No worries at all, I’m open to all remarks as long as they’re constructive.

So apart for the work on the official website that I still have to present (I should be able to work on it this week), I will work on the “Welcome email”. I also note this interesting idea about gamification of the registration, although it can be seen as intrusive for the user so it should be easily hiddeable.

I have been running a pod and using it for all of one week, so take my comments with a grain of salt. But my goal (which might not be everyone’s goal) for using diaspora is to largely replace Facebook. I am interested in private conversations, mainly with my close existing friends, in a social media style way. In particular, I’m not looking for a new way to meet random Internet people who might be cool. I have sufficient mechanisms for that. The only way that works, though, is if my friends, family, and people that had been using Facebook come with me. Most of those friends, family, and colleagues are not as technical as me and not able to do very much more than click a “join” button and click a few basic “share” buttons. I don’t know how to bring friends and family with me.

There are so many things that big social media platforms do to encourage people to flesh out their experience. Everything from “your profile is X%” complete feedback to “click here to suck in all your contacts”. Diaspora, in being hands-off and privacy respecting, does not give people who want to the ability to migrate their social media experience.

I feel like groups and group functionality is absolutely vital. And it needs to be named ‘groups’. It needs to map onto people’s existing expectations. That’s key to discoverability.
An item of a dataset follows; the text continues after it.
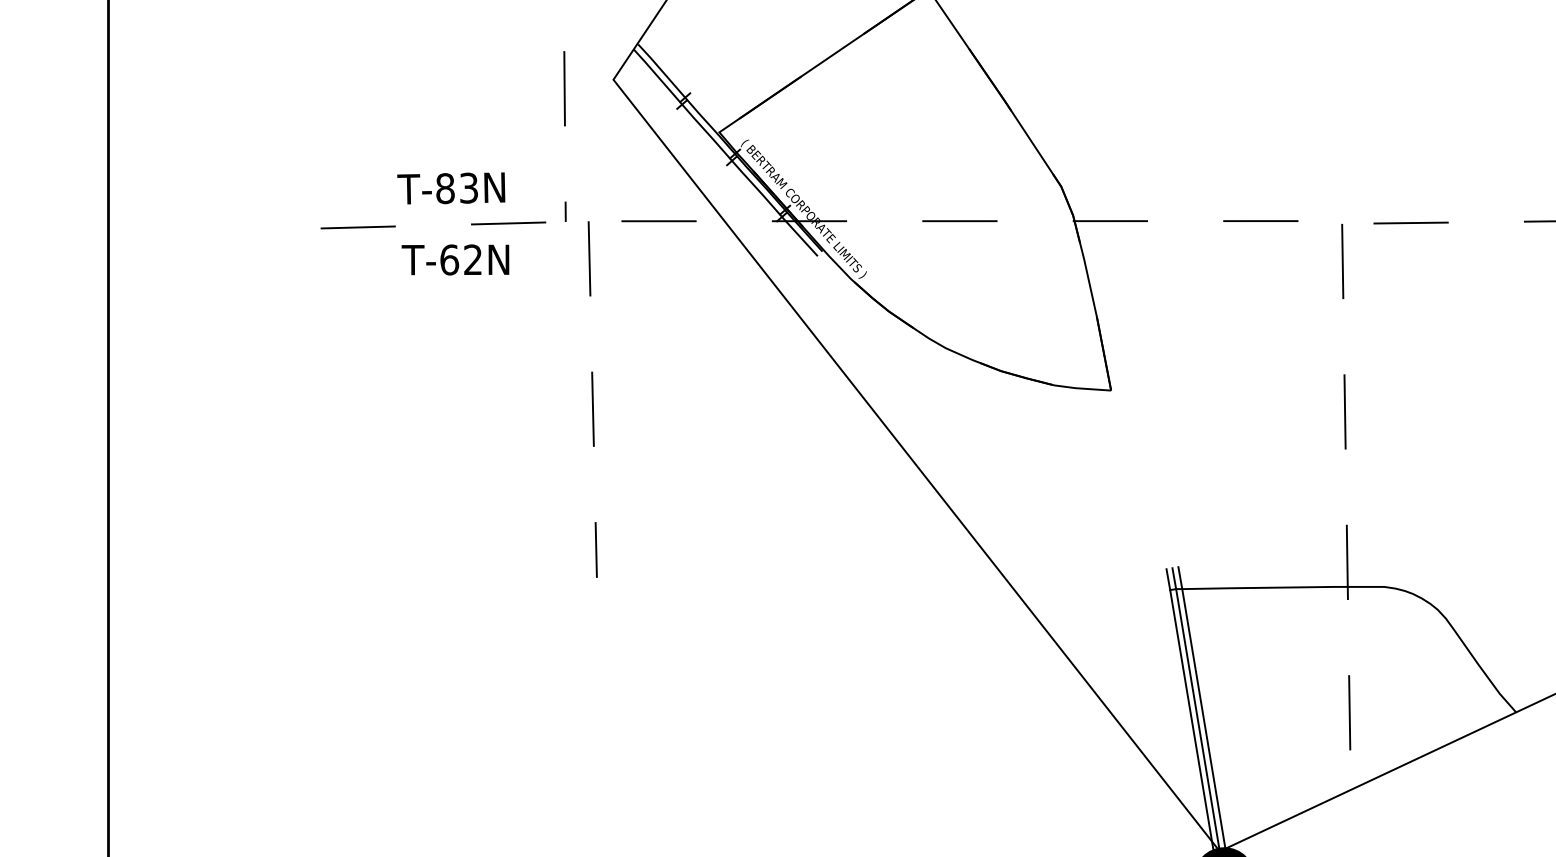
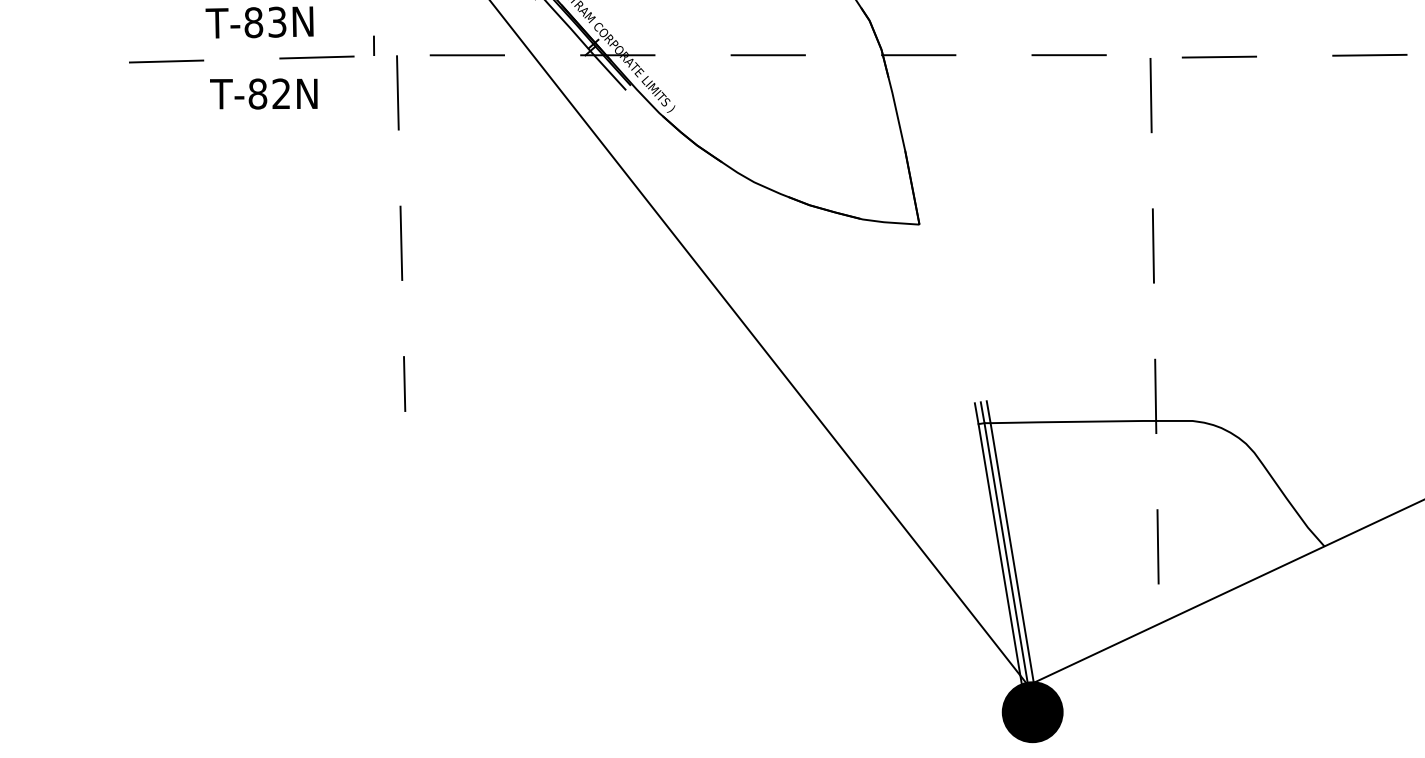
text: (449, 259) -> (257, 93), T-62N -> T-82N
Groups of users have gravity. When a leader tells their group “let’s all do this on diaspora”, we get the synergy and network effects that the big social media platforms get. If we insist on only dealing with individuals, we’ll never get the gravity and network effects.

The discussion about the group feature in diaspora* is here. I agree new features is a way to have more recurrent users, but that’s not the topic of this thread, which is about improving user experience with the current software scope.

Ok. Being “recurrent” requires having people I want to talk to and people I want to hear from. The first thing a new user needs is something/someone to interact with. I’ll ignore the value that groups brings to that conversation.

Do we have the ability to help find “people you might know”? What about setting up the equivalent of a “bridge” like they did for Mastodon? Where people authorise the app to search their followers and find equivalent accounts in the fediverse? Could we create a similar thing for diaspora?

And what about people who aren’t looking to meet random people? Just people they already have some connection to?